Why cant the dialogues be like a normal conversation without these streotyped Asianized-movie-talking-english-trying-to-sound-asian thing. I speak asian english which make sense because I’m 100% Asian. But do you speak in stunted phrases while discussing inane things? Its a story where everyone speak japanese to each other. The dialogues shouldn’t be this weird hybrid of bad Asian dubbed movies. Marisa Meyer’s Cinder (Beijing-setting YA steampunk) is possibly a good example of an author who doesn’t try so hard to make their characters sounded Asian but ARE Asians. Just write normally in English because its a pain to read even for a non-native English user like me.
http://wistfullylinda.blogspot.tw/2012/08/part-i-asian-american-fantasy.html
I'm not saying it's a bad thing to take inspiration from a particular culture/time/place. Writers do so with non-Asian influences, too, setting their stories in fantasy versions of Renaissance Italy, Medieval France, or Victorian Britain. But in most cases when a fantasy world doesn't correspond to one specific era or place in history, everyone's automatically white, because that's how it goes in generic fantasyland. Which makes me think the main hint for readers that the characters in a fantasy could possibly look similar to East Asians in our world is if the story takes place in a world recognizable as fantasy Japan/China/Korea. Another case of white = generic/normal, PoC = specific/exotic.
Which kind of sucks. I wonder if I could pull off writing Asian-looking characters that aren't set in a fantasy version of ancient China or Japan or Korea. That's my goal, because I love fantasy and would like to read something that includes representations of Asian-Americans. I mean, I'm Taiwanese-American and grew up in the States with first-generation immigrant parents, and I still occasionally get culture shock living in Taiwan. I don't want to write a fantasy set in Ancient China just so I can have Asian characters — many of the values and worldviews and traditions of that period would feel largely foreign and unfamiliar to me, not to mention rather bothersome for the kind of protagonists and plots I like. I want setting and characters that appeal to my imagination, which has been influenced by both Western and Eastern cultures.

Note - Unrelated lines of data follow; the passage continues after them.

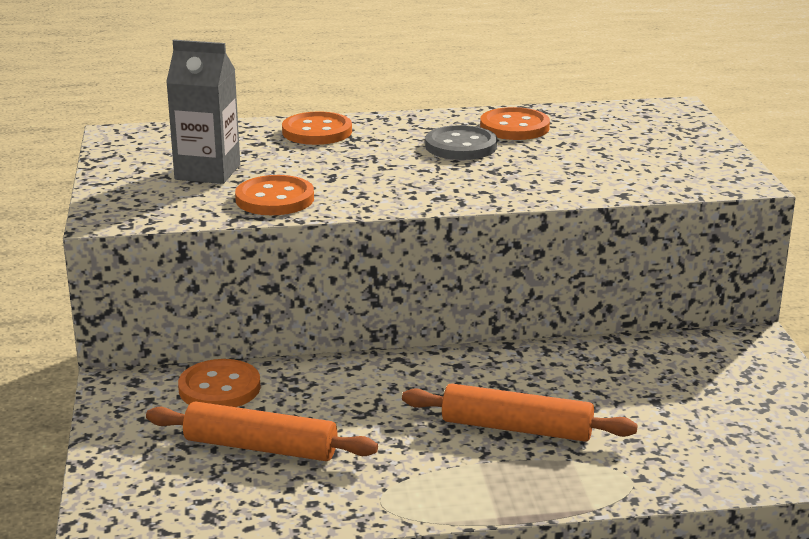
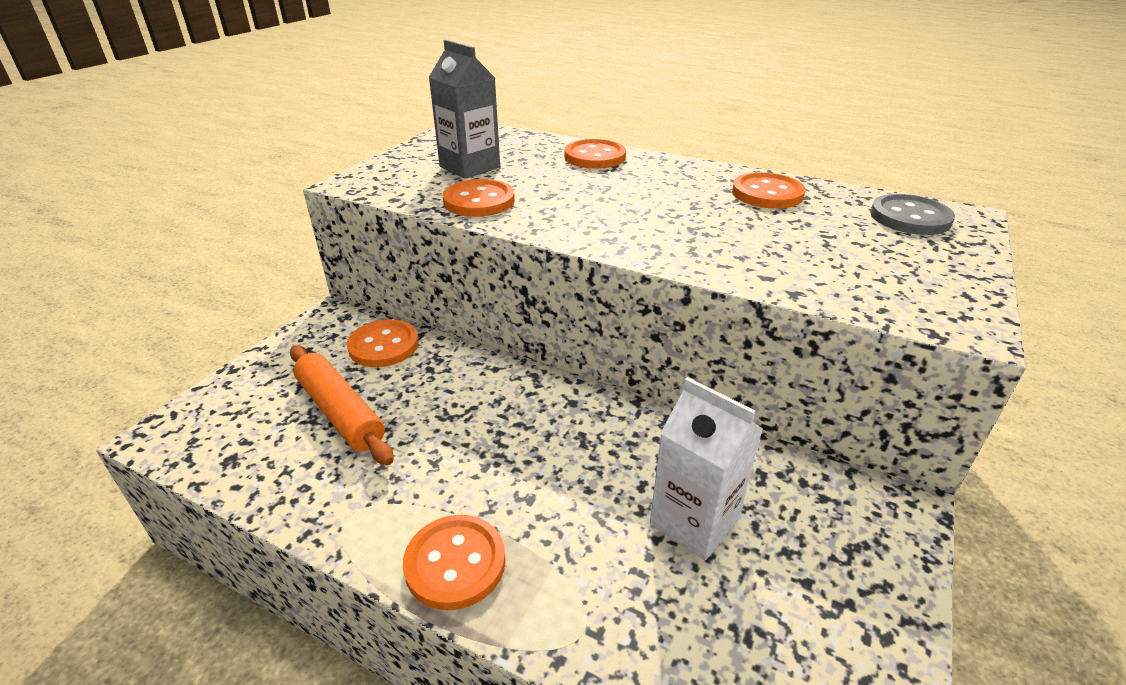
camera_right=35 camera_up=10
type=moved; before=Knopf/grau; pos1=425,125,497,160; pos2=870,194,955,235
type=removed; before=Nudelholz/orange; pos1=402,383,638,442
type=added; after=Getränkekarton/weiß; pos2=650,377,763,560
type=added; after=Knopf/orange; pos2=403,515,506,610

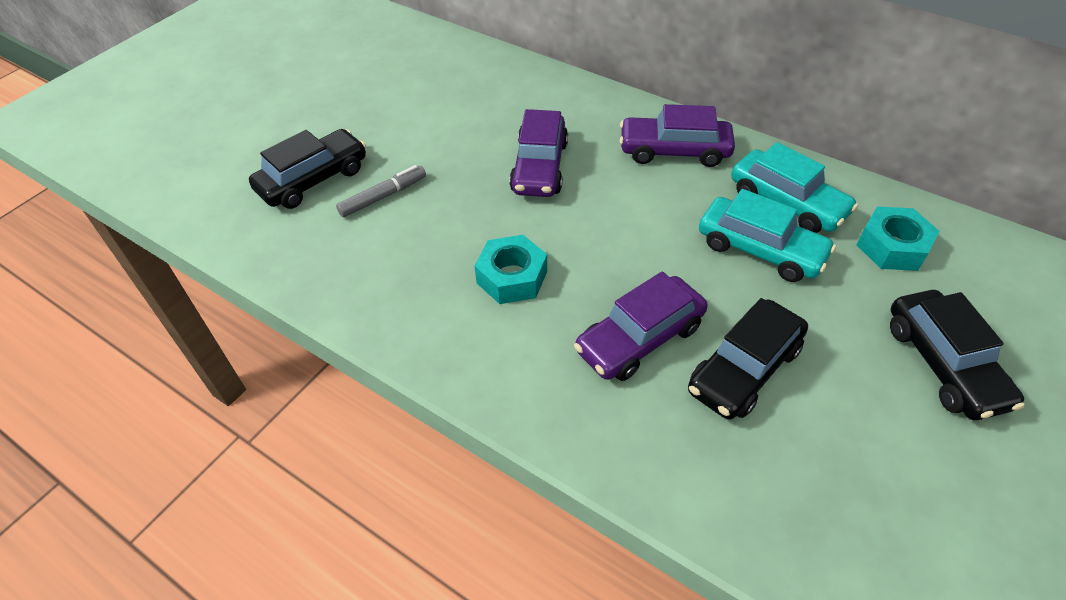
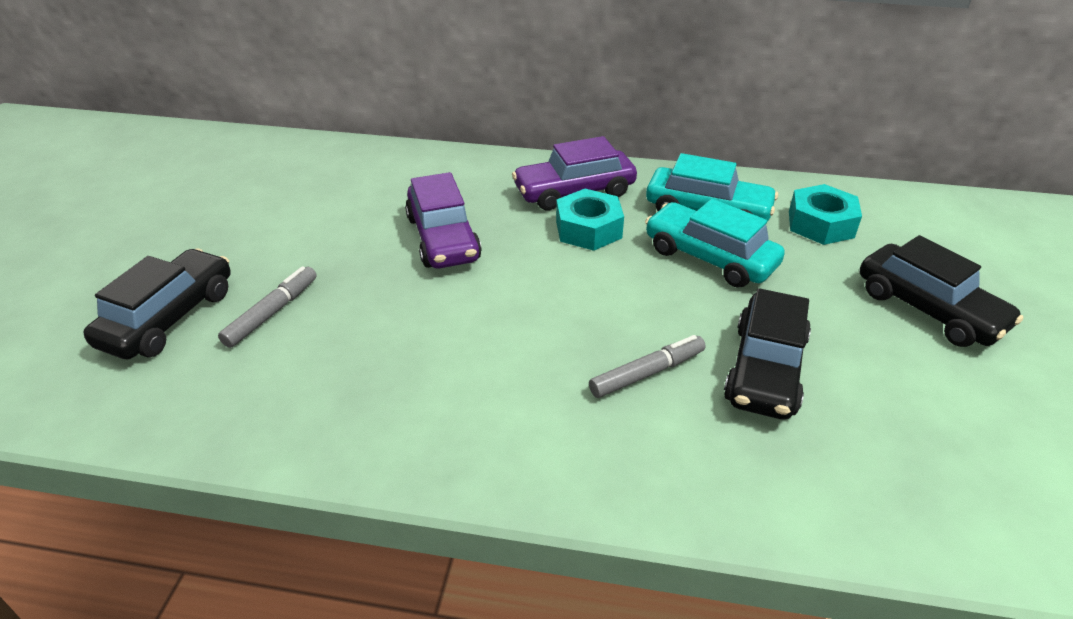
camera_right=-25 camera_up=-10
type=turned; before=Auto/türkis; pos1=699,189,836,282; pos2=645,199,785,288; turn=-150
type=moved; before=Sechskantmutter/türkis; pos1=474,235,547,304; pos2=556,189,624,251
type=replaced; before=Auto/lila; after=Filzstift/grau; pos1=574,271,708,381; pos2=589,335,706,398

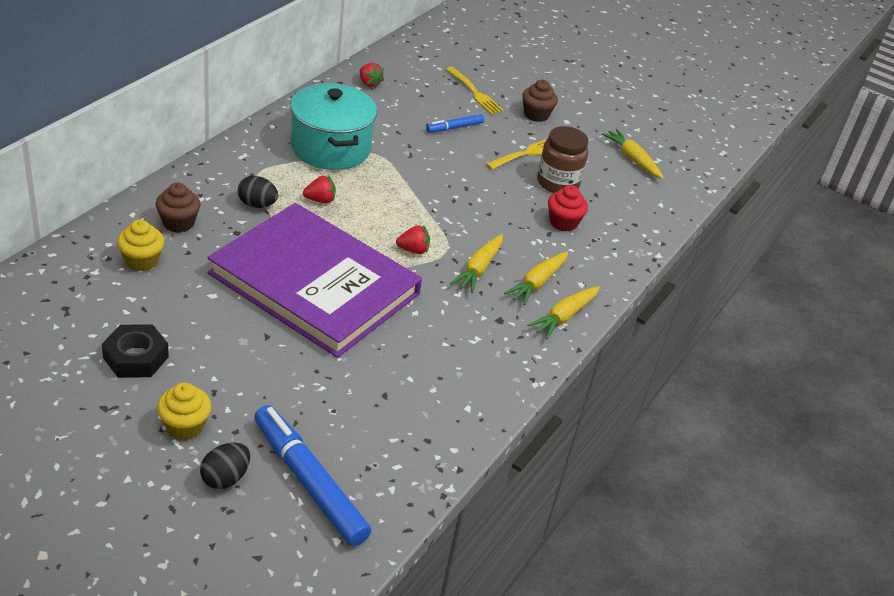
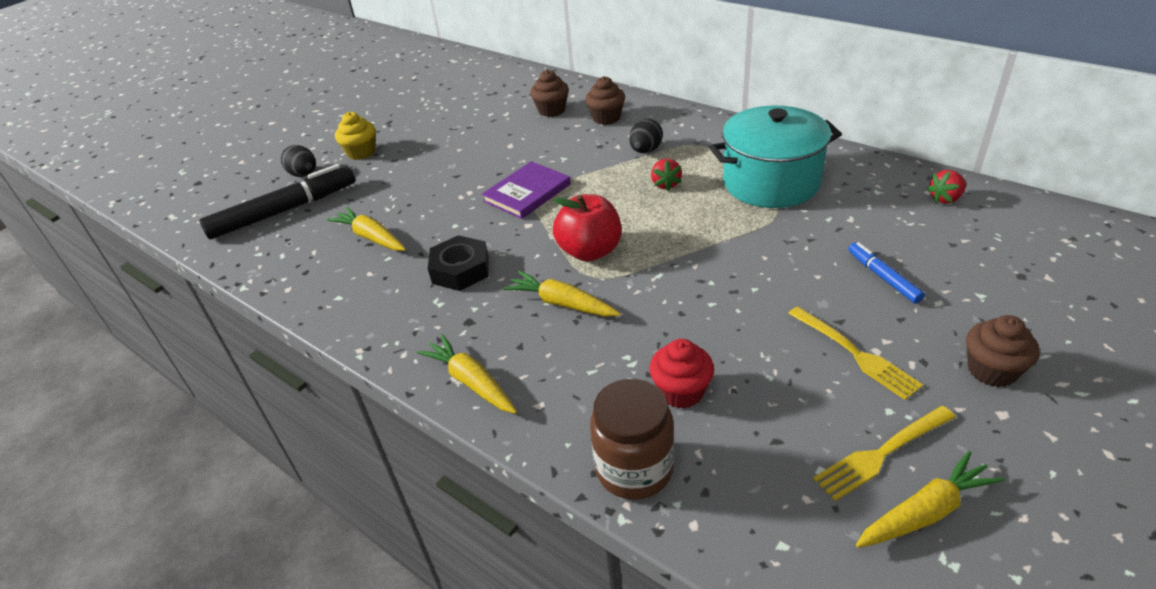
camera_right=105 camera_up=0
type=moved; before=Gabel/gelb; pos1=446,67,504,114; pos2=813,406,956,501
type=moved; before=Einmachglas/braun; pos1=537,126,588,193; pos2=590,379,674,500
type=resized; before=Buch/lila; pos1=207,203,422,358; pos2=482,161,571,219; scale=0.43
type=recoloured; before=Muffin/gelb; after=Muffin/braun; pos1=117,220,164,271; pos2=530,70,569,117
type=replaced; before=Erdbeere/rot; after=Apfel/rot; pos1=396,225,430,254; pos2=553,194,622,261
type=moved; before=Karotte/gelb; pos1=504,252,568,305; pos2=327,207,406,251
type=moved; before=Sechskantmutter/schwarz; pos1=102,324,169,378; pos2=428,235,489,291
type=recoloured; before=Filzstift/blau; after=Filzstift/schwarz; pos1=254,405,371,546; pos2=199,164,355,239

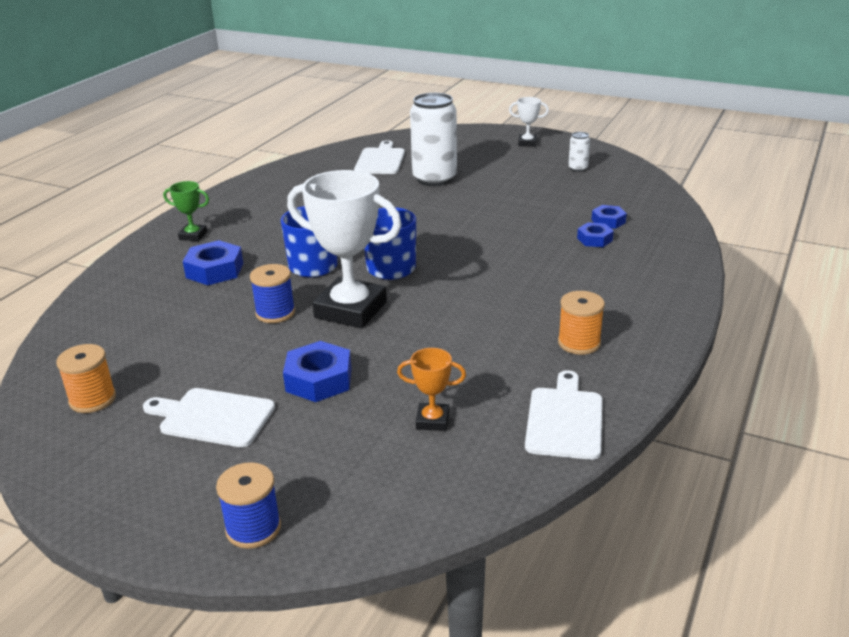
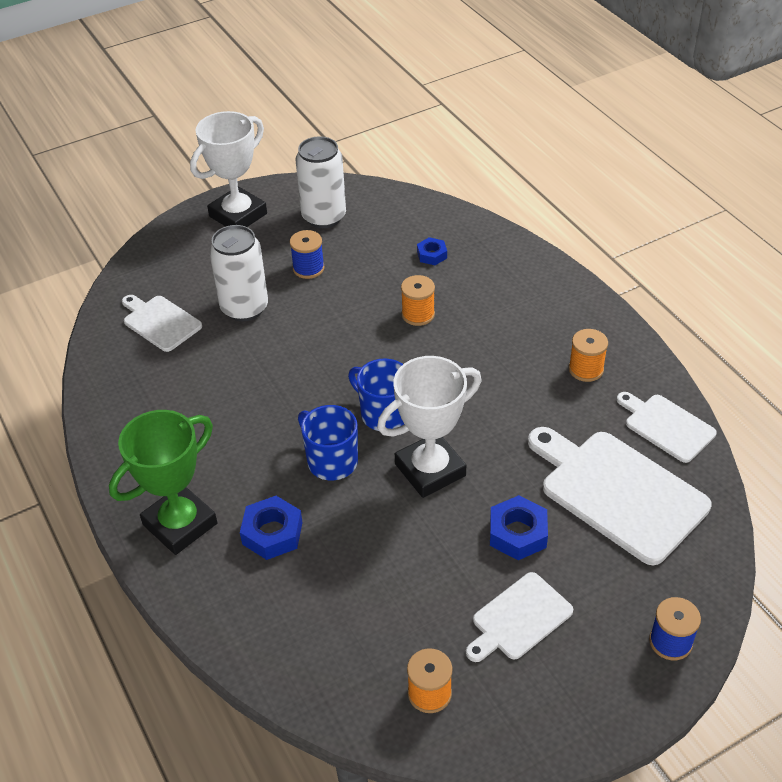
camera_right=-55 camera_up=15
type=resized; before=Pokal/weiß; pos1=509,97,549,147; pos2=190,111,267,227; scale=2.17
type=resized; before=Dose/weiß; pos1=568,132,590,172; pos2=296,136,346,228; scale=2.26
type=resized; before=Pokal/grün; pos1=163,181,209,241; pos2=109,410,217,555; scale=2.17
type=removed; before=Sechskantmutter/blau; pos1=577,222,614,247
type=moved; before=Garnrolle/blau; pos1=250,264,295,323; pos2=290,230,325,279
type=replaced; before=Pokal/orange; after=Schneidebrett/weiß; pos1=397,348,466,431; pos2=528,427,711,565
type=added; after=Garnrolle/orange; pos2=401,275,435,326

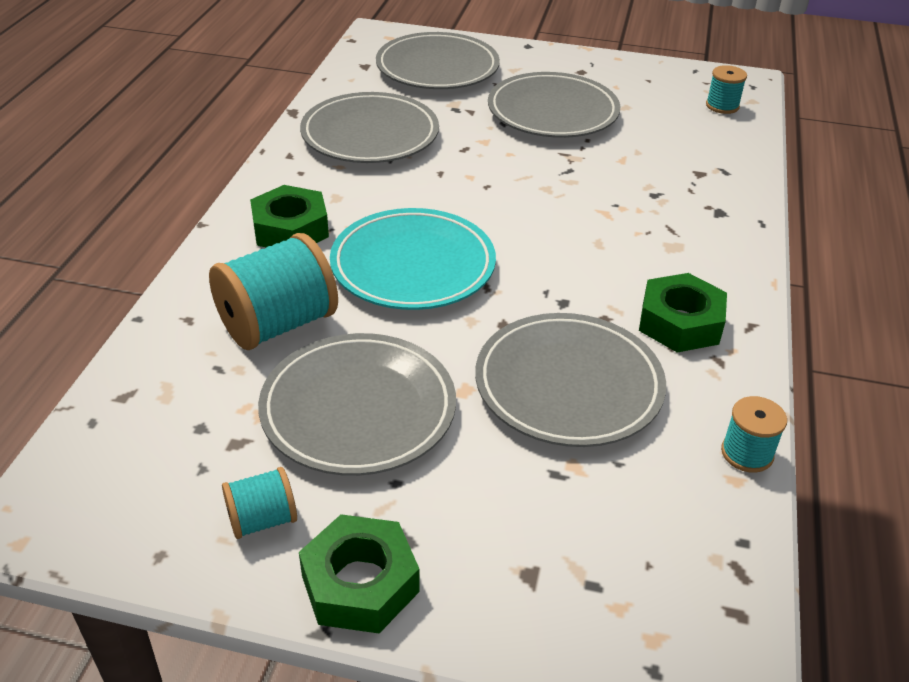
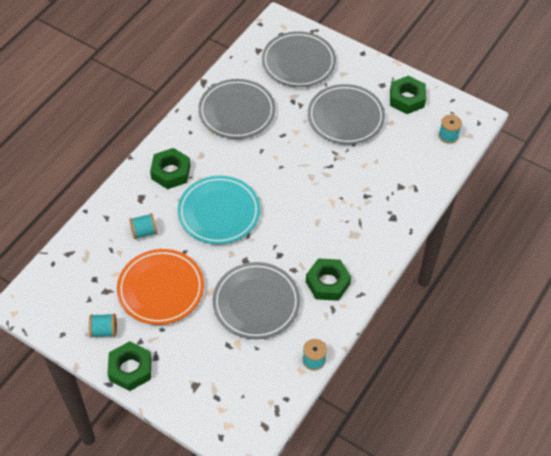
camera_right=20 camera_up=15
type=resized; before=Garnrolle/türkis; pos1=209,233,338,350; pos2=129,213,157,239; scale=0.52
type=recoloured; before=Teller/grau; after=Teller/orange; pos1=258,333,456,476; pos2=117,249,204,325
type=added; after=Sechskantmutter/grün; pos2=390,76,426,114

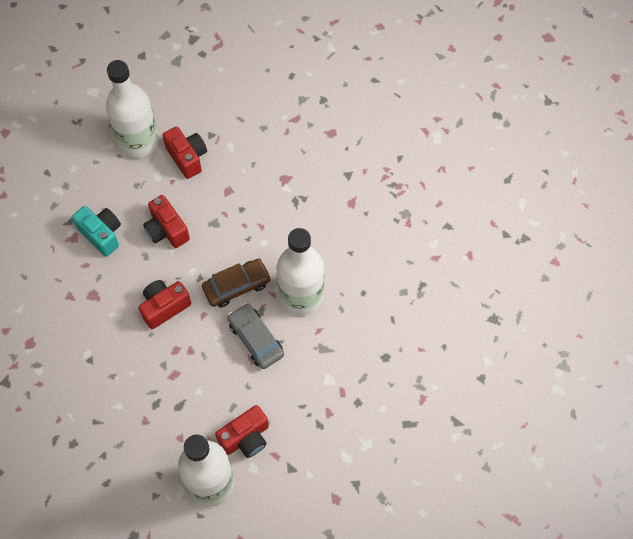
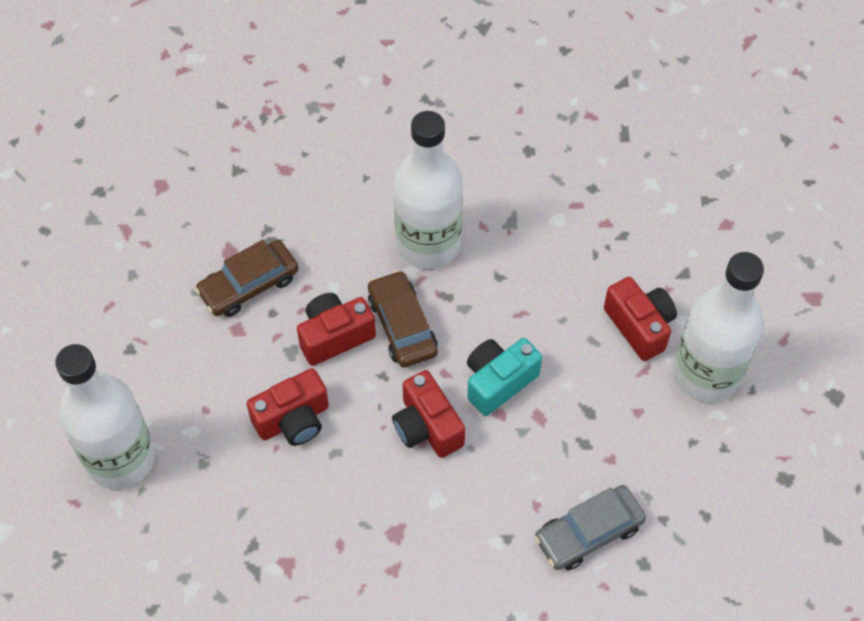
camera_right=-85 camera_up=-5
type=moved; before=Kamera/rot; pos1=162,126,207,179; pos2=297,293,376,366
type=moved; before=Kamera/türkis; pos1=72,206,121,257; pos2=467,338,542,416
type=moved; before=Auto/grau; pos1=227,303,284,369; pos2=534,485,646,570
type=added; after=Auto/braun; pos2=195,240,299,317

Parts 2 and 3, continuing on the Part1:
http://wistfullylinda.blogspot.com/2012/08/part-2-asian-by-authorial-decree.html
http://wistfullylinda.blogspot.com/2012/09/part-3-green-eyed-asian-love-interest.html
And some useful posts, for you guys and also for me:
http://whatfreshhellisthis.tumblr.com/post/5261084308/whats-wrong-with-cultural-appropriation-i-mean-i
http://thesadnessofpencils.tumblr.com/post/3485124248/do-you-have-any-guidelines-on-how-a-white-not-english
no subject
Date: 13 Sep 2012 08:54 pm (UTC)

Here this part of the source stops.